Wow, very results-focused lady. And I bet you are more process-oriented.


----------



## arbitrator

uhtred said:


> Actually my wife doesn't sigh, she just says no - with an excuse if one is available, or a "I don't feel like that" if not. With an occasional land-mine of "why would you want to do that", or "weird", or "that's kind of abusive". She fully believes that as long as both people got off, it was good, so the goal is to get there the simplest way possible.


*The way that I see it, it's not necessarily "getting to the top of the mountain" that matters! But it's moreso your loving and caring journey up that mountain together that really matters the most!

And if, perchance, you reach the apex of that mountain together, then that just happens to make that overall journey up it most worthwhile!*


----------



## Married but Happy

jld said:


> My husband would not give up. He would not look to me for leadership, either.
> 
> I think you guys need more confidence. Confident men make sex fun.


I'm plenty confident, and I make sex fun. I'm also confident that I could find a better partner if my wife wasn't doing the same! (I gave up on my ex, and replaced her with a very creative, confident, fully participative partner. Not everyone wants this, of course, but I won't settle for less.)


----------



## jld

Married but Happy said:


> I'm plenty confident, and I make sex fun. I'm also confident that I could find a better partner if my wife wasn't doing the same! (I gave up on my ex, and replaced her with a very creative, confident, fully participative partner. Not everyone wants this, of course, but I won't settle for less.)


Well, for guys who are not interested in divorcing . . . 

Developing more confidence and leadership, and learning not to take a woman's responses personally, might improve their sex lives.


----------



## uhtred

Just different goals I think. To me sex is a natural continuation of the casual intimacy and romance that should be part of any good relationship, and an O is a natural result of good sex. 

To my wife, sex seems to be something people do with the goal of getting an O. I find that less interesting because if all you want is an O, there are much easier ways to go about it. 





jld said:


> Wow, very results-focused lady. And I bet you are more process-oriented.


----------



## Andy1001

uhtred said:


> Actually my wife doesn't sigh, she just says no - with an excuse if one is available, or a "I don't feel like that" if not. With an occasional land-mine of "why would you want to do that", or "weird", or "that's kind of abusive". She fully believes that as long as both people got off, it was good, so the goal is to get there the simplest way possible.


A woman that just lay there? I would see that as a challenge.
Have you guys ever tried edging,it takes a little practice but the result is worth it.


----------



## jld

Andy1001 said:


> A woman that just lay there?* I would see that as a challenge.*
> Have you guys ever tried edging,it takes a little practice but the result is worth it.

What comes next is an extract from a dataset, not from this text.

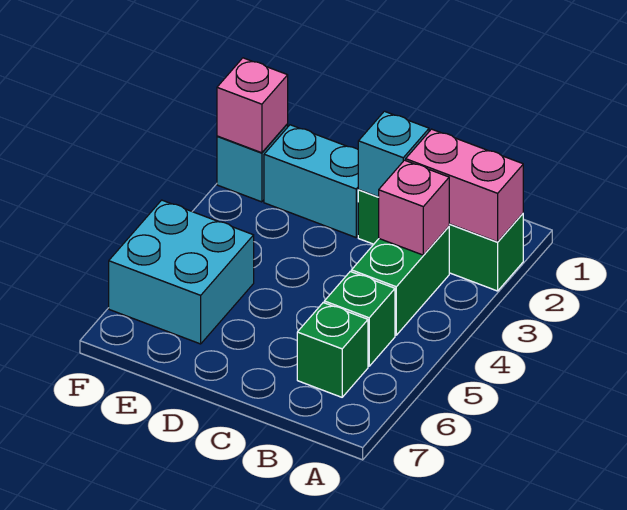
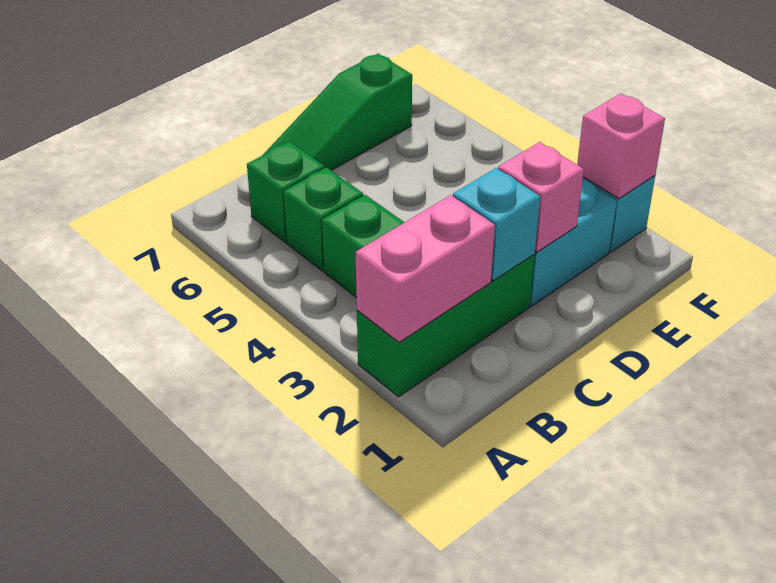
pink brick B3 level 2 -> pink brick D2 level 2
none -> green slope C7:E7 level 1 top E
cyan brick E5:F6 level 1 -> none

This is the attitude to take.


----------



## Fozzy

Next time my wife sees me laying on the couch, not doing yardwork and gets upset about it, I'm going to tell her to just view it as a challenge.


----------



## Married but Happy

jld said:


> Well, for guys who are not interested in divorcing . . .
> 
> Developing more confidence and leadership, and learning not to take a woman's responses personally, might improve their sex lives.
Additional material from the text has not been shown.